The rise of internet sales has created a tax problem for states. States are having difficulty getting revenue from these sales because the sellers lack nexus. In the legal community, that nexus is known as a connection with a state which allows for it to exercise jurisdiction over a vendor. Nexus is a growing concern for internet sellers because they are not physically present and states have begun overreaching in their extension of jurisdiction over them. Last year, Oklahoma enacted the Oklahoma Retail Protection Act of 2016. The purpose of the act was to (1) expand nexus to include a presumption of its existence in cases where a vendor has certain relationships or arrangements with people who do have a physical presence in the state, and (2) require out-of-state vendors to provide annual reports to their customers acknowledging the potential use tax liability on their purchases without disclosing which particular items were purchased.

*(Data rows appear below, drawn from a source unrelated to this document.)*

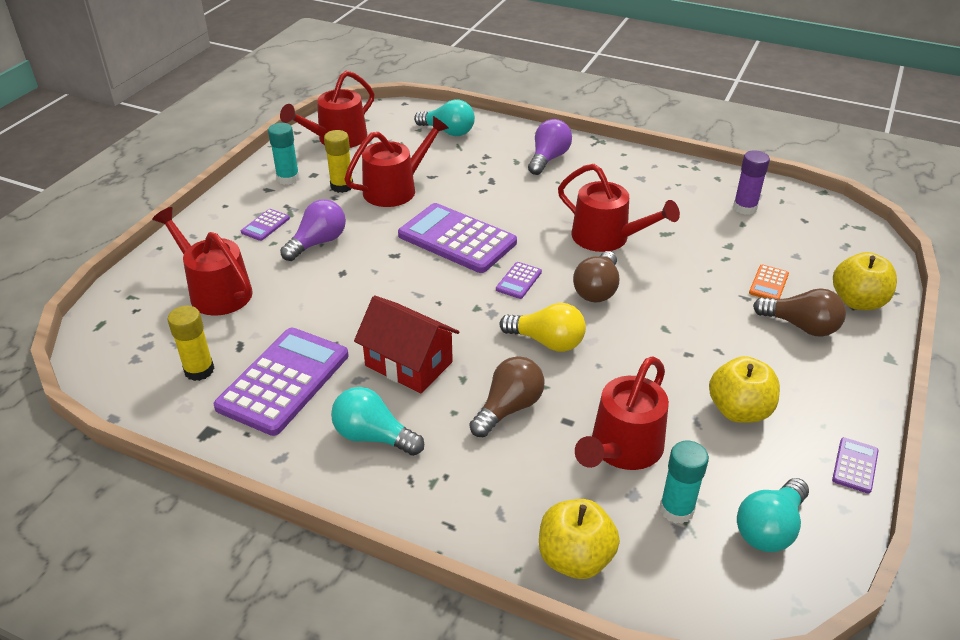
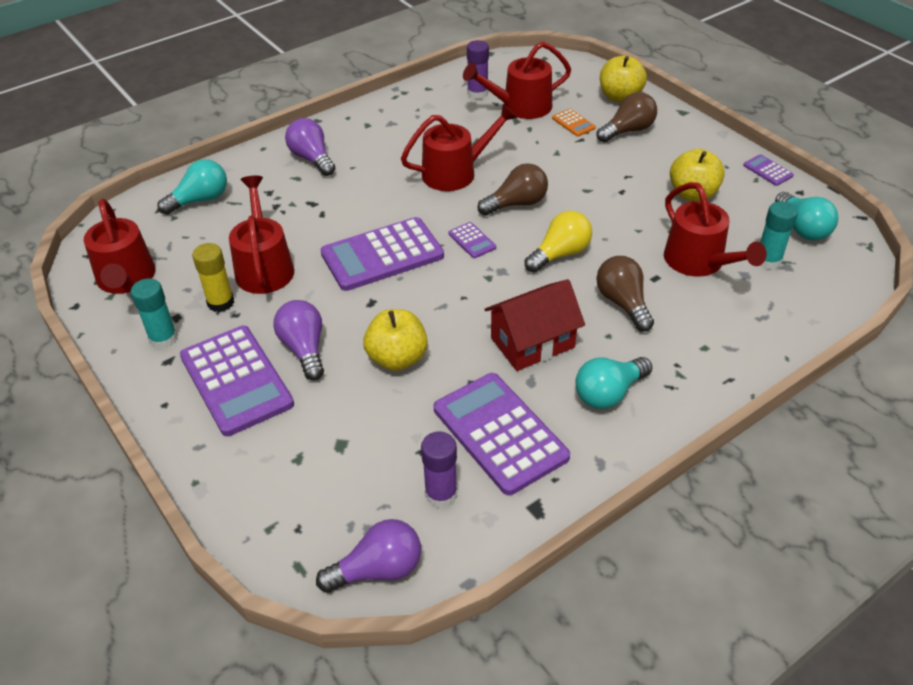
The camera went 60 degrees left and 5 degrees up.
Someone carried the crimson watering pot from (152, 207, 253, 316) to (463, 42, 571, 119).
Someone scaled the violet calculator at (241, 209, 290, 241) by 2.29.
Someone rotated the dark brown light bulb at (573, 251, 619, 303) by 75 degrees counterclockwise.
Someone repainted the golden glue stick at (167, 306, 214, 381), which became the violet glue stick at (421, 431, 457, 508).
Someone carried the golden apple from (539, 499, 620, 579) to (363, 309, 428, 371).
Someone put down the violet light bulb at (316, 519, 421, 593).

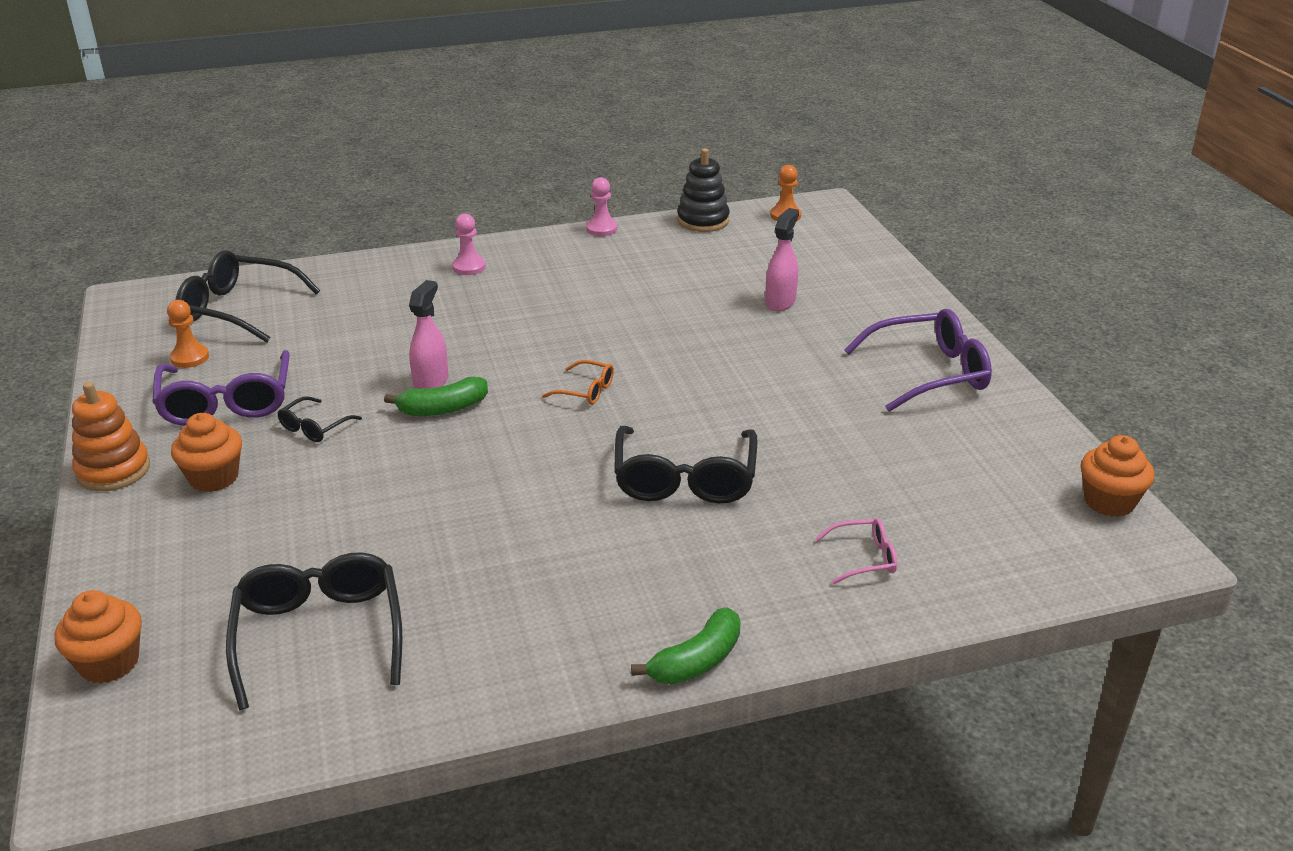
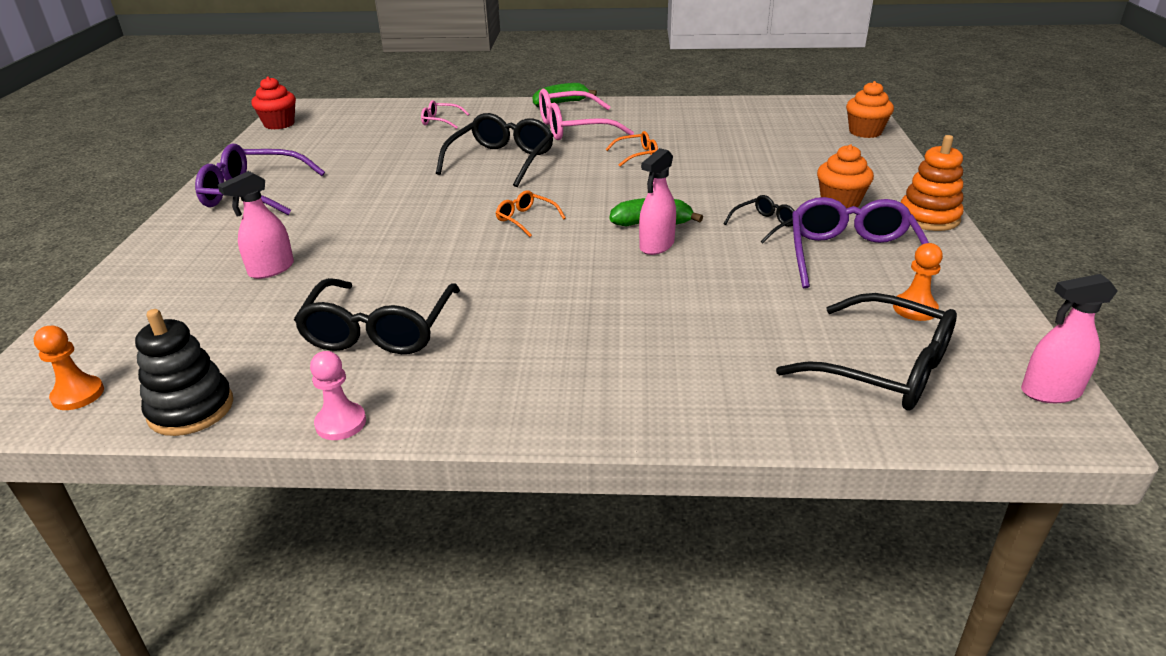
The camera went 160 degrees left and 0 degrees up.
Someone took away the rose-pink chess pawn at (452, 214, 486, 275).
Someone repainted the bright orange cupcake at (1081, 435, 1154, 517), which became the crimson cupcake at (251, 76, 296, 129).
Someone carried the jet-black spectacles from (226, 552, 402, 710) to (294, 278, 460, 354).
Someone put down the rose-pink spectacles at (539, 89, 634, 140).
Someone put down the bright orange spectacles at (606, 131, 658, 166).
Someone put down the rose-pink spray bottle at (1021, 274, 1118, 403).

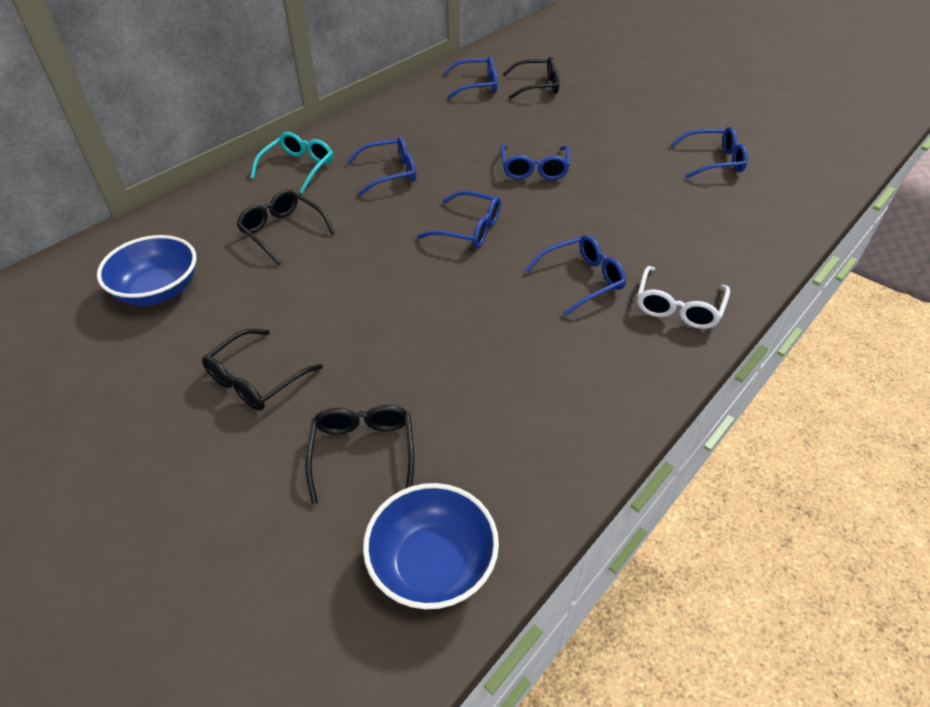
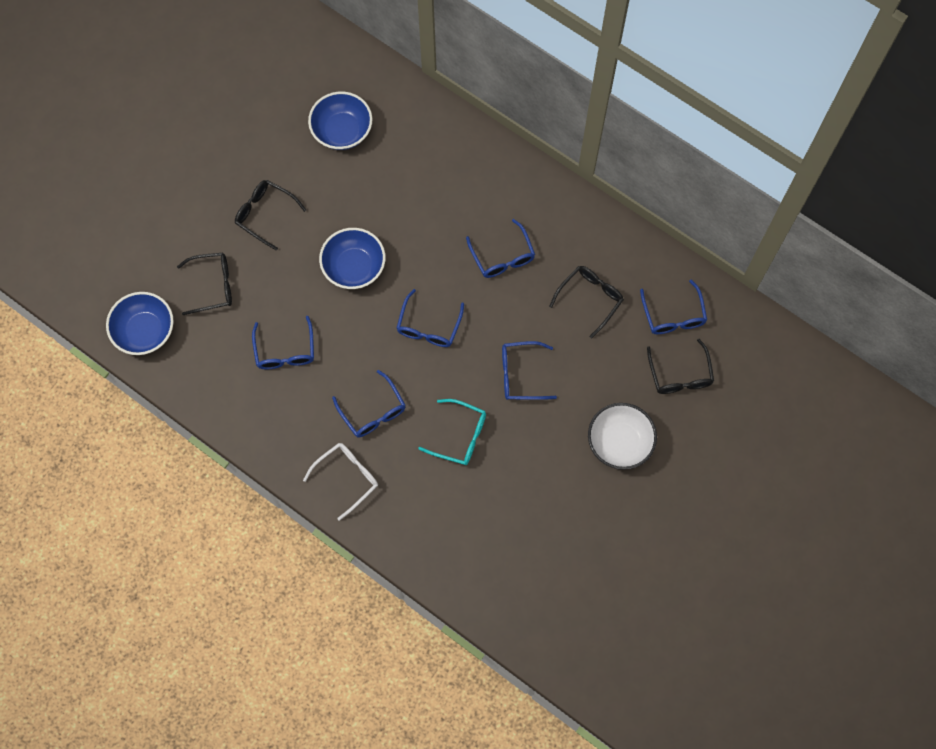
The camera went 85 degrees right and 25 degrees up.
Someone carried the royal blue spectacles from (670, 127, 748, 178) to (252, 316, 314, 369).
Someone carried the aqua spectacles from (250, 132, 333, 194) to (418, 399, 486, 465).
Someone carried the jet-black spectacles from (236, 190, 335, 265) to (549, 266, 624, 338).
Someone rotated the pure white spectacles at (637, 266, 730, 329) by 120 degrees clockwise.
Someone put down the royal blue serving bowl at (319, 228, 385, 289).
Someone put down the pure white serving bowl at (588, 403, 657, 470).

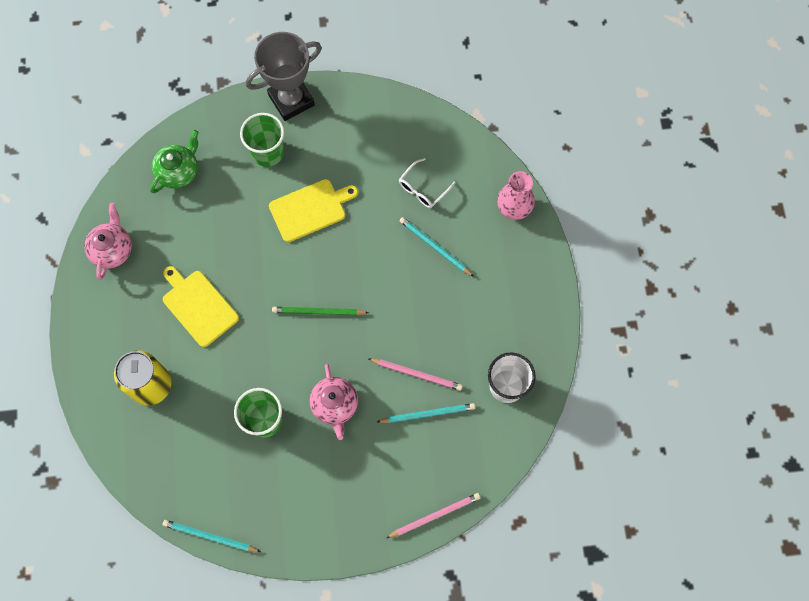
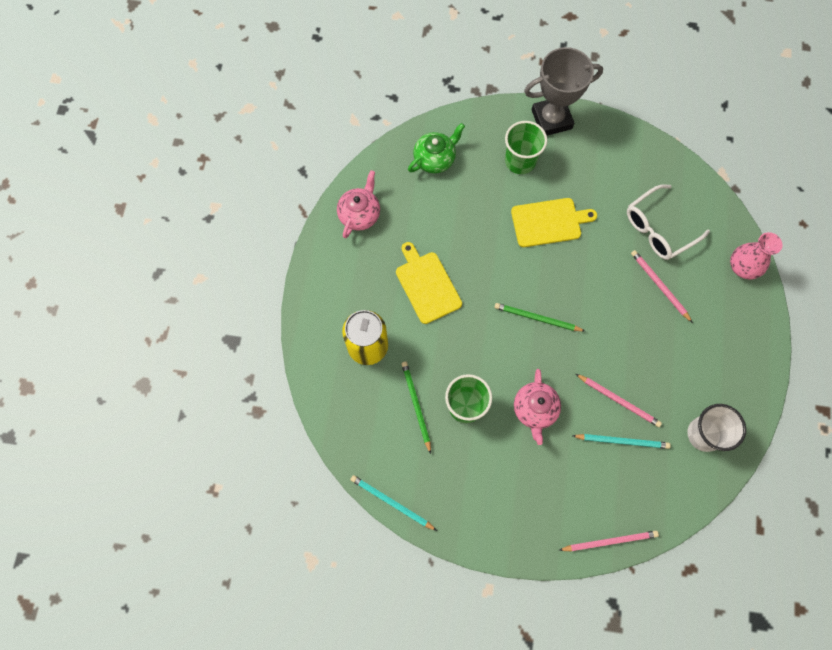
The camera went 15 degrees right and 0 degrees up.
Someone scaled the pure white spectacles at (399, 158, 456, 208) by 1.58.
Someone repainted the aqua pencil at (400, 217, 474, 277), which became the rose-pink pencil at (631, 250, 693, 323).
Someone put down the emerald pencil at (401, 362, 431, 454).

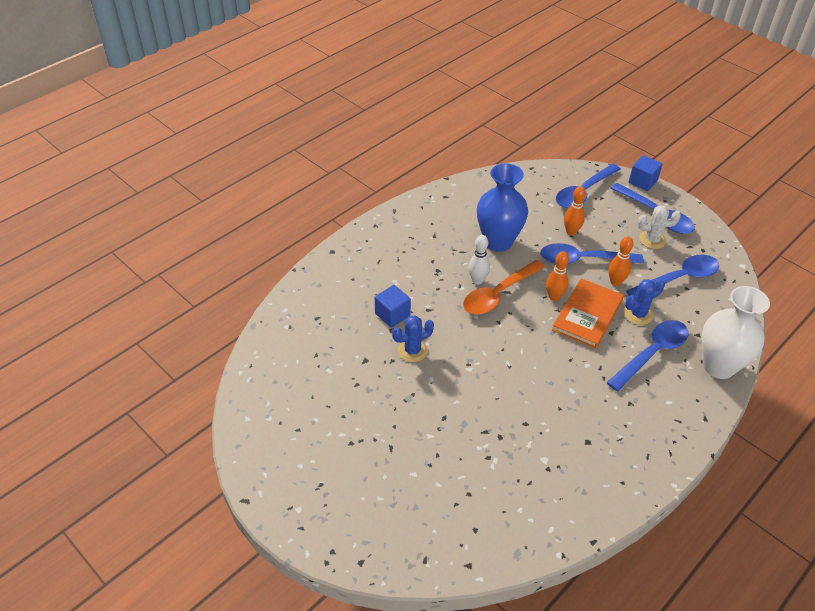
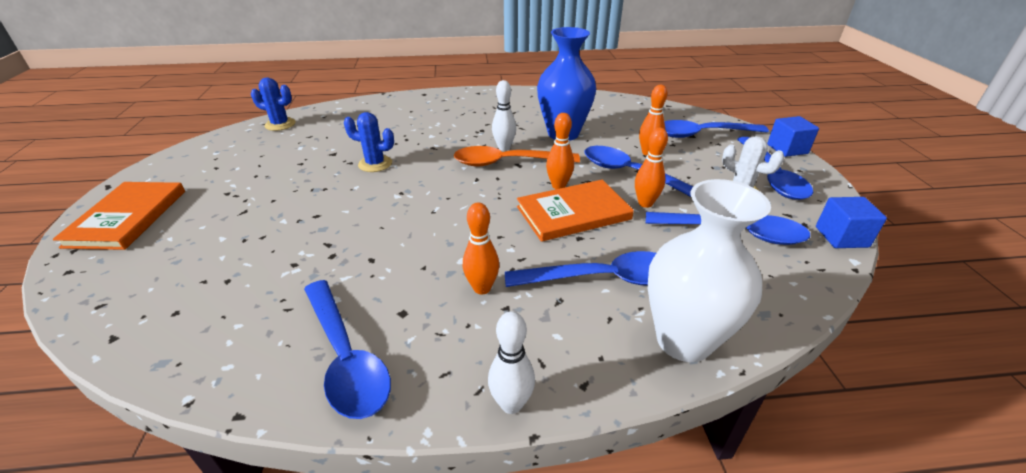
The camera went 40 degrees right and 10 degrees down.
Someone carried the royal blue saguaro cactus from (624, 279, 665, 325) to (251, 77, 296, 131).
Someone carried the royal blue cube from (375, 285, 411, 328) to (816, 197, 887, 248).
Someone put down the bright orange book at (53, 182, 185, 250).
Someone put down the bright orange tenpin at (463, 203, 499, 295).
Someone put down the royal blue teaspoon at (304, 280, 391, 419).
Someone put down the pure white tenpin at (488, 311, 535, 414).

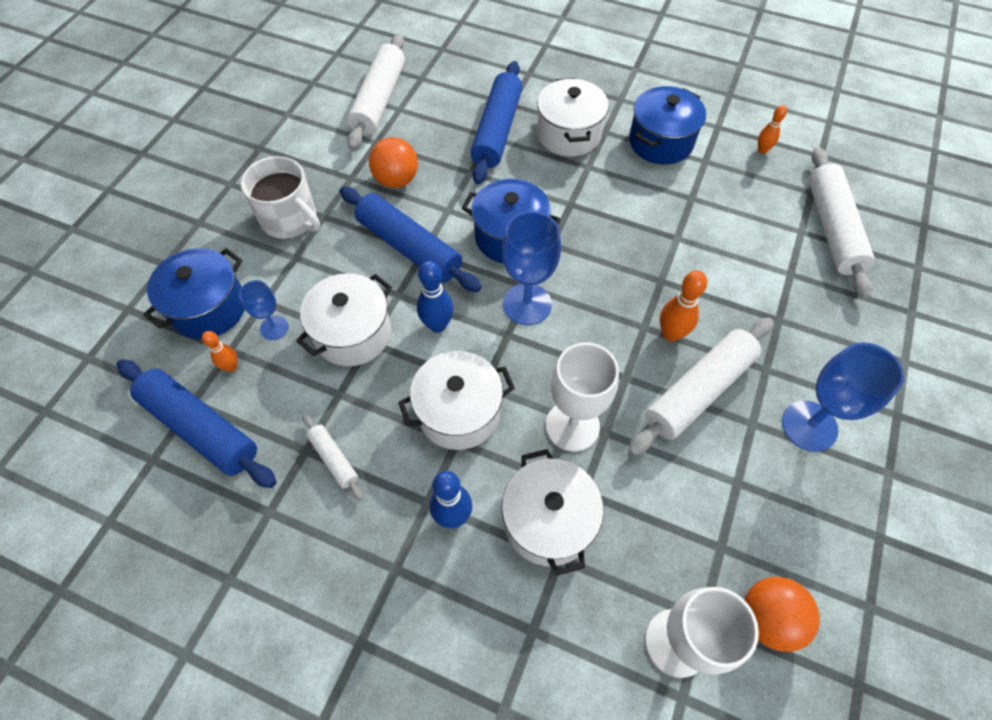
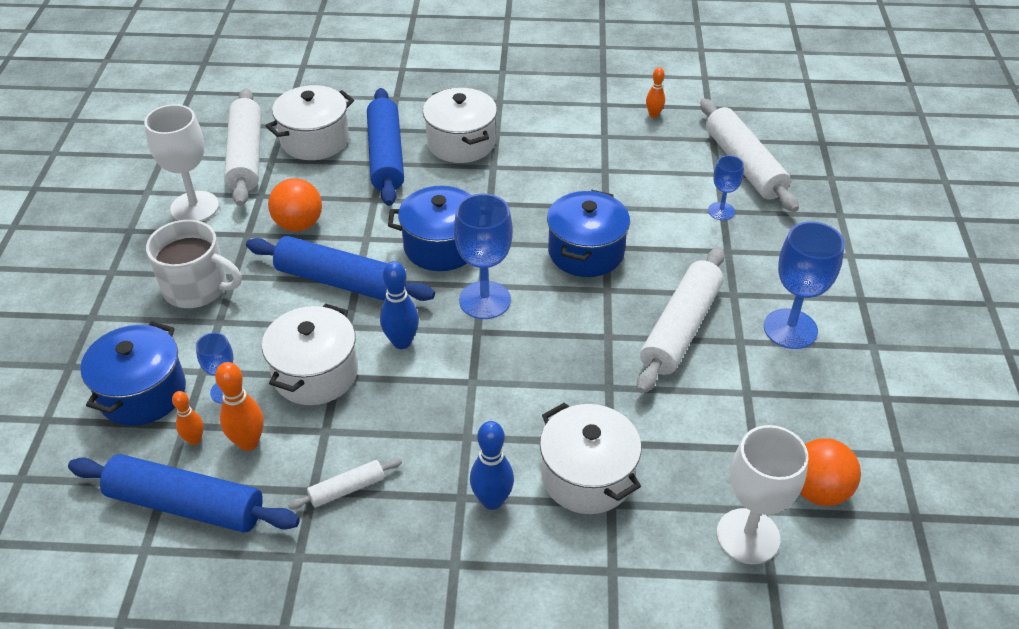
The camera went 20 degrees left and 15 degrees down.
Someone carried the royal blue cooking pot from (629, 86, 706, 164) to (547, 190, 630, 277).
Someone carried the bright orange tenpin from (660, 270, 707, 342) to (215, 362, 264, 451).
Someone carried the pure white chalice from (546, 342, 619, 452) to (144, 104, 219, 222).
Someone carried the pure white cooking pot from (398, 351, 515, 450) to (266, 85, 354, 160).
Someone rotated the pure white dough roller at (303, 414, 363, 500) by 60 degrees counterclockwise.
Someone put down the royal blue chalice at (708, 155, 744, 220).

This first part, which expands the jurisdiction of Oklahoma to cover more out-of-state vendors than it did previously, ultimately only applies a presumption to vendors who fall into a particular category. That presumption can be overcome with proof that the person with physical presence who has a relationship with the vendor does not establish or maintain the sales market in Oklahoma for that vendor. But is even a presumption of nexus in those cases crossing a line? In Quill Corp. v. North Dakota, the United States Supreme Court made it very clear that physical presence must be required by a vendor for it to have nexus within a state. To extend that to “physical presence of anyone associated with the business” is, at the very least, stretching the holding in Quill.
Meanwhile, the second requirement of the Oklahoma Retail Protection Act of 2016 requires out-of-state vendors that are not required to collect tax to send records to their customers to whom sales have been made within the state. These records need to identify the total sales made by the vendor to its in-state customer without revealing the particular items purchased. As this requirement appears to be on vendors who have no physical presence whatsoever, even by a third party, it is questionable whether Oklahoma has the authority to enforce such a burden on companies who are located entirely outside of their state.[1]